C’est avec Josquin Desprez (1440-1521) “Princeps musicae”, né en Picardie, que la polyphonie va atteindre des sommets. Il fut le compositeur le plus connu d’Europe aux alentours de 1500. De Milan à Rome, en passant par la cour de France, il renouvellera et complètera l’art polyphonique franco-flamand pour le porter à des niveaux stratosphériques tel ce “Qui habitat” à 24 voix :



Autre compositeur de la génération “classique” (terme replacé dans son contexte, bien sûr), Jacob Obrecht (1457-1505) est né à Gand . Il fut un spécialiste de la messe : il en a composé une trentaine.

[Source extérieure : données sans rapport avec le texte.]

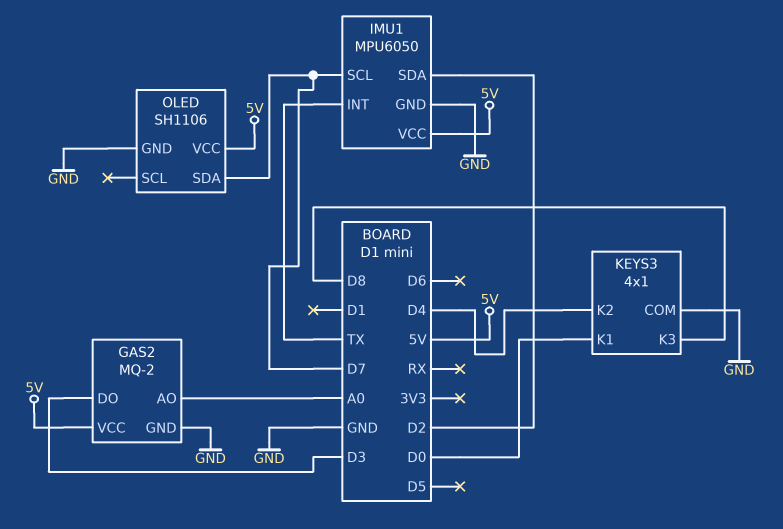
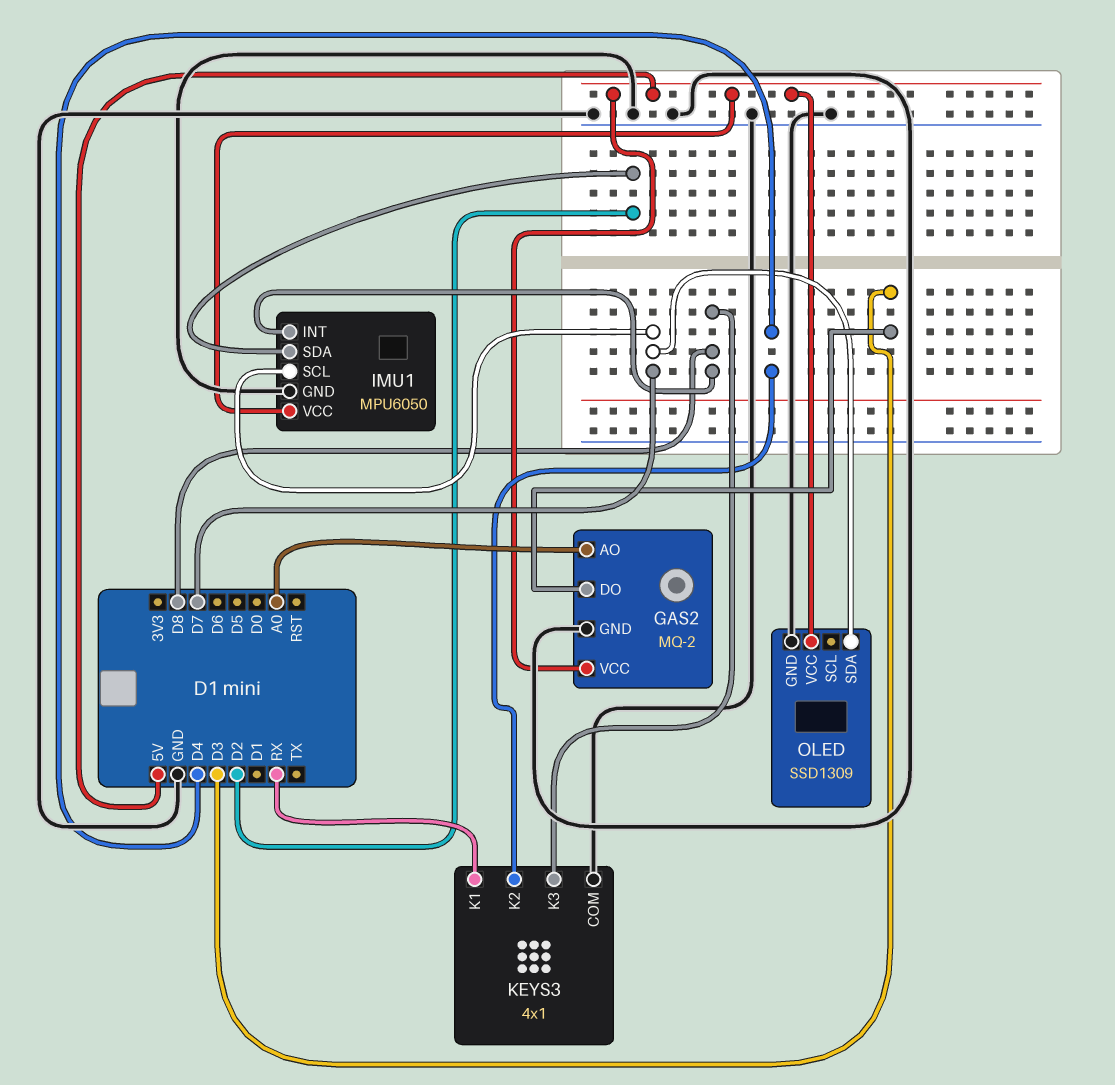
IMU1 pin INT: TX -> D8
KEYS3 pin K1: D0 -> RX
OLED: SH1106 -> SSD1309

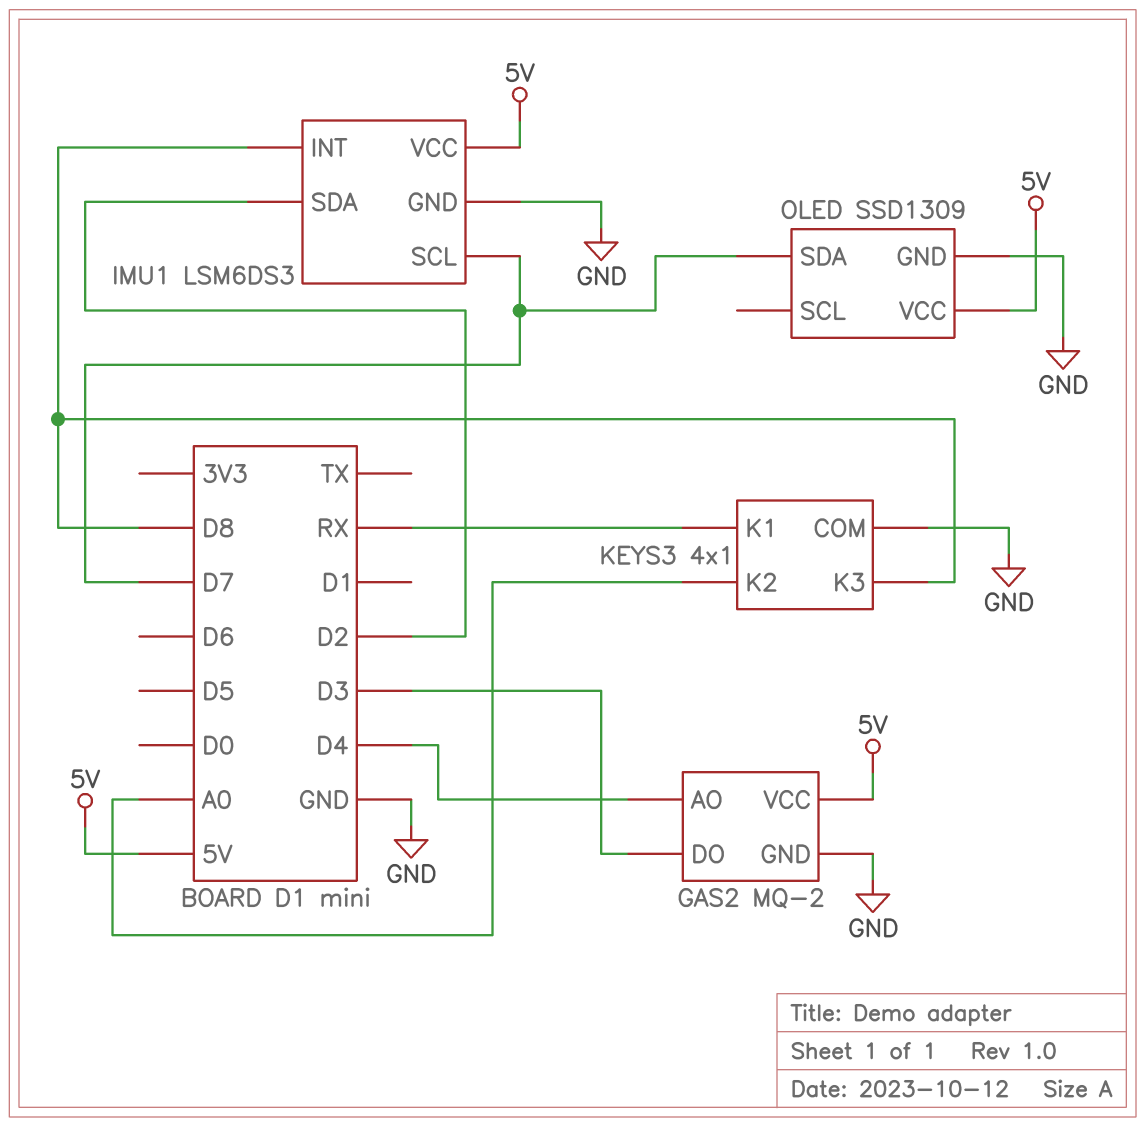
GAS2 pin AO: A0 -> D4
IMU1: MPU6050 -> LSM6DS3
KEYS3 pin K2: D4 -> A0

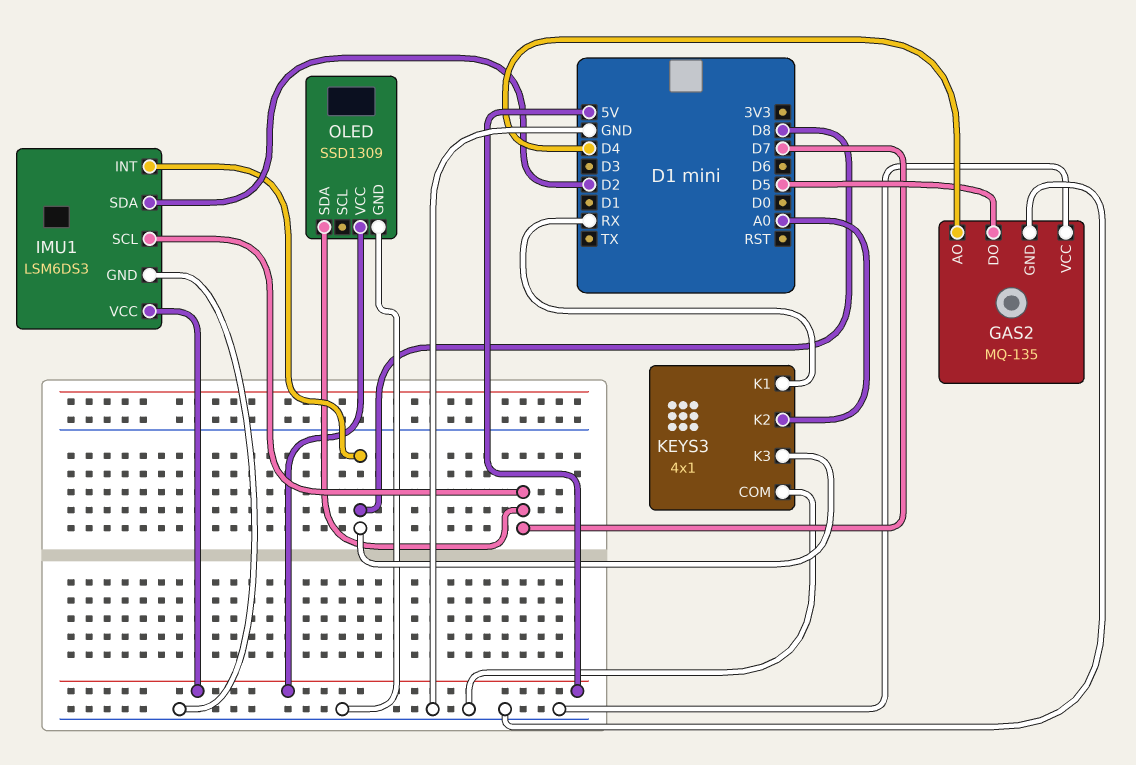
GAS2: MQ-2 -> MQ-135
GAS2 pin DO: D3 -> D5
GAS2 pin VCC: 5V -> GND

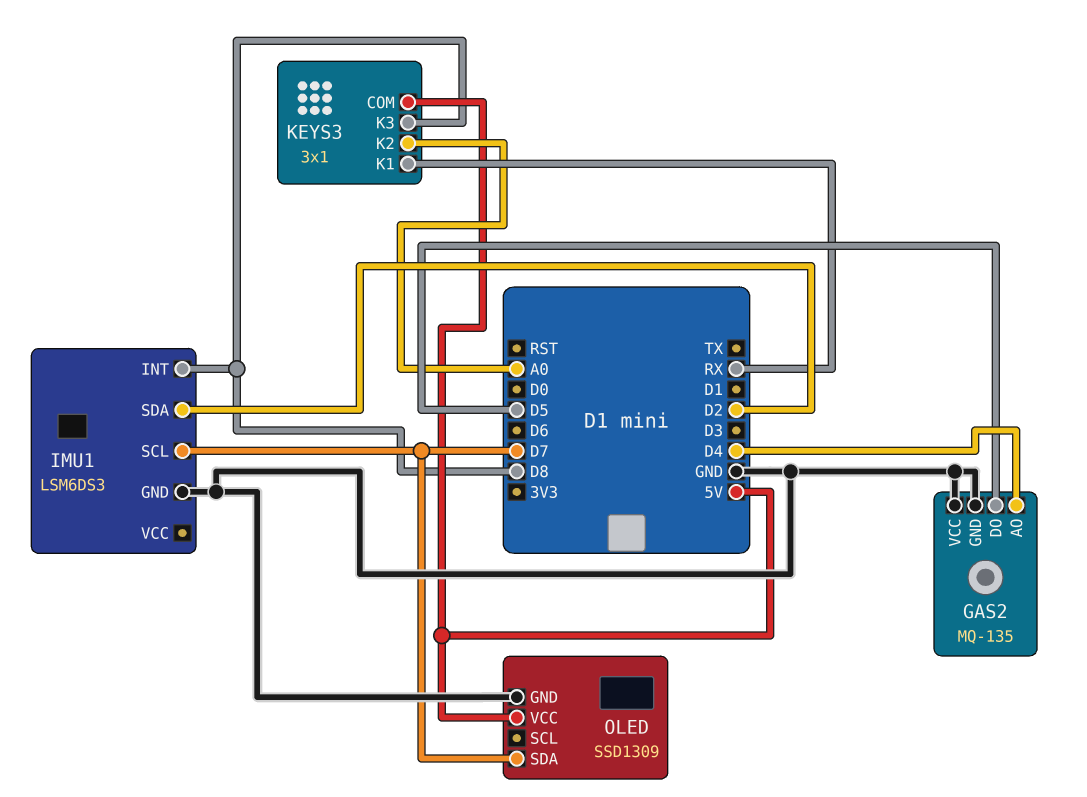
IMU1 pin VCC: 5V -> none
KEYS3: 4x1 -> 3x1
KEYS3 pin COM: GND -> 5V

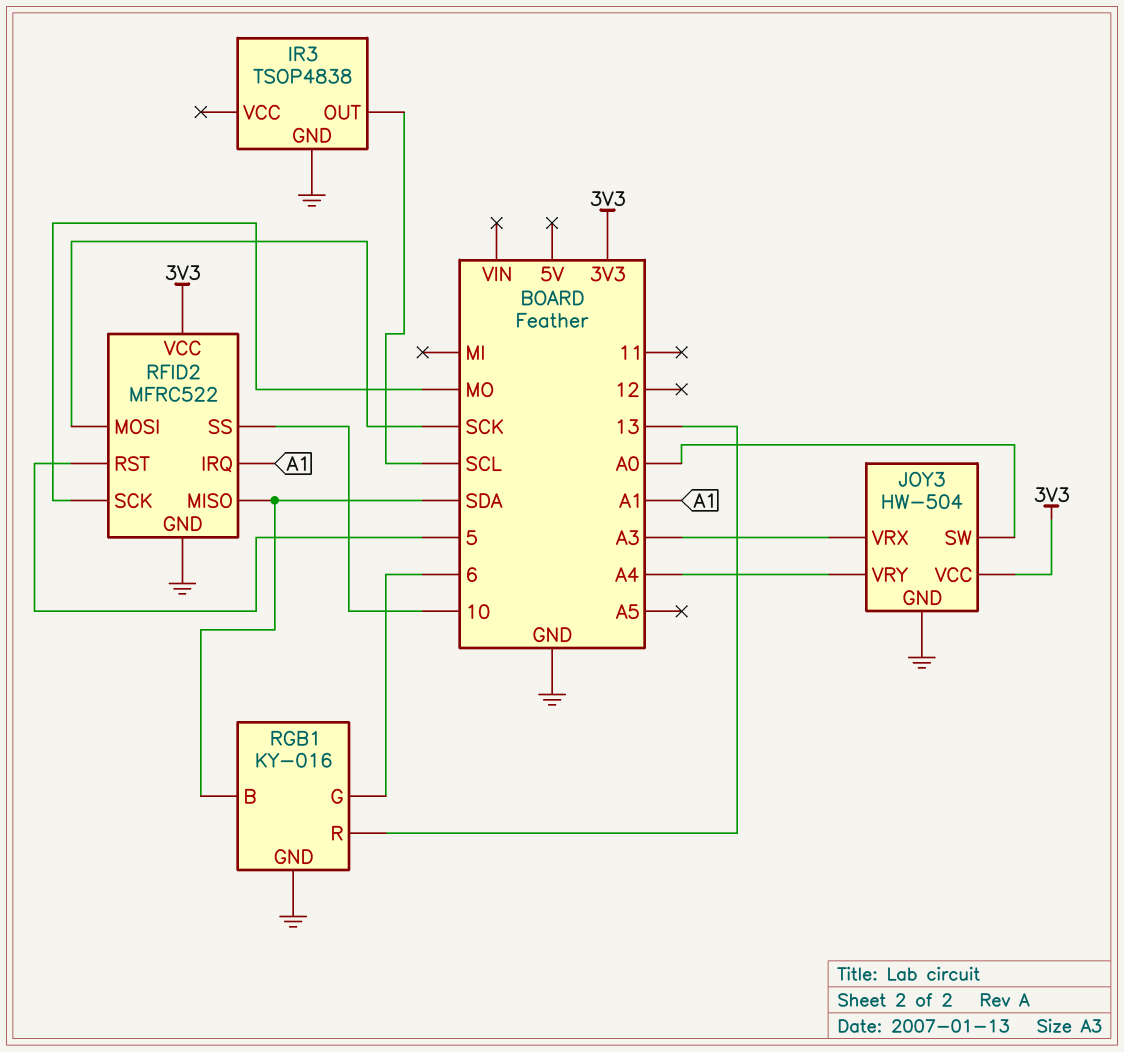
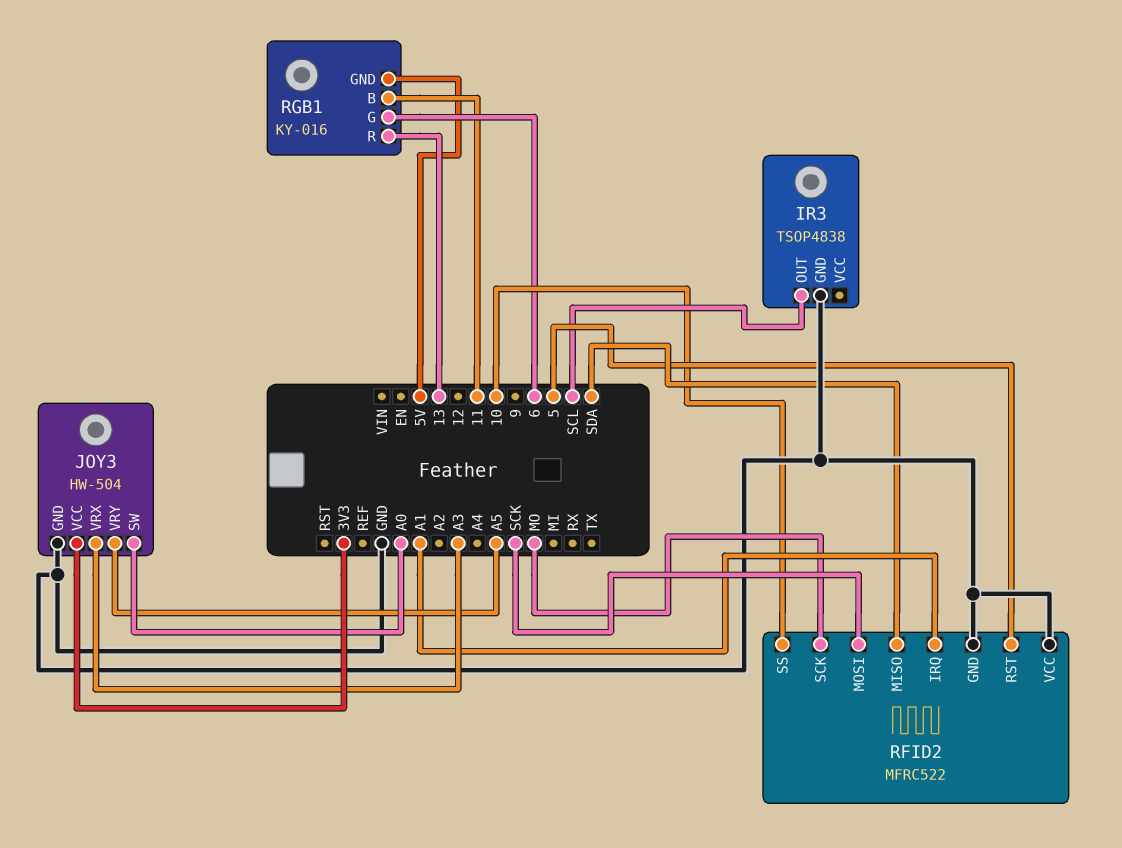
JOY3 pin VRY: A4 -> A5
RFID2 pin VCC: 3V3 -> GND
RGB1 pin B: SDA -> 11
RGB1 pin GND: GND -> 5V

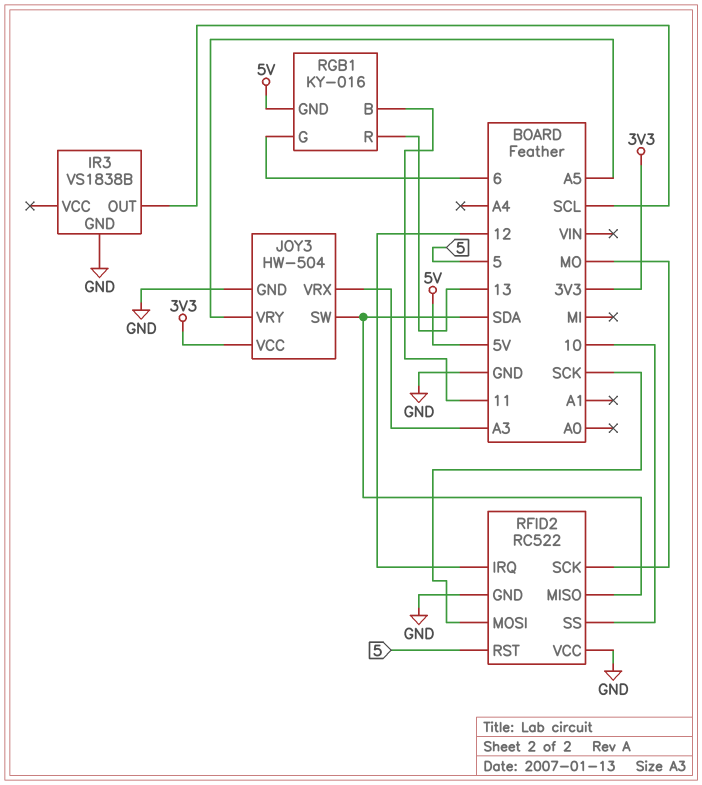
IR3: TSOP4838 -> VS1838B
JOY3 pin SW: A0 -> SDA
RFID2: MFRC522 -> RC522
RFID2 pin IRQ: A1 -> 12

Sa carrière se partagera entre les anciens Pays-Bas et Ferrare.

Obrecht : Save Regina à 4
(Ref)



Pierre de la Rue (1460-1518) , compositeur préféré de Marguerite d’Autriche est né à Tournai. Il fut l’auteur de chansons (dont une a pour titre “Autant en emporte le vent”) et de messes dont le contrepoint est employé comme principe fondamental de la forme.

De la Rue : Sanctus à 5
(Ref)


Né à Roulers, Adrian Willaert (1490-1562) se fixera à Venise après des séjours en France, en Hongrie et à Ferrare. Willaert mettra au point le “style vénitien” dans lequel la déclamation homophonique, la restitution affective de certains mots prendront plus d’importance sans toutefois renier une écriture contrapuntique serrée.

Willaert : Ave Maria
(Ref)


L’héritier le plus représentatif de Willaert est sans doute Roland de Lassus (1532-1494), né à Mons. Ce dernier étudiera en Italie dès 1544. Formé au style vénitien, il fera paraître ses premières compositions avec l’annotation : “faictz a la nouvelle composition d’aucuns d’Italie”, ce qui montre bien que le coeur européen de la polyphonie s’est déplacé vers la péninsule italienne. Il fera carrière à la cour de Munich, ce qui ne l’empêcha pas de sillonner l’Europe durant toute sa vie. Le Kyrie enregistré ici est tiré de la messe à 5 voix “Susanne un jour”. Comme de nombreuses messes, celle-ci prend pour thème de base une mélodie populaire à son époque. Ce procédé maintes fois employé finira par être critiqué par la hiérarchie catholique qui ne voyait pas toujours d’un bon oeil l’emploi de chansons parfois lestes comme cantus firmus de messes.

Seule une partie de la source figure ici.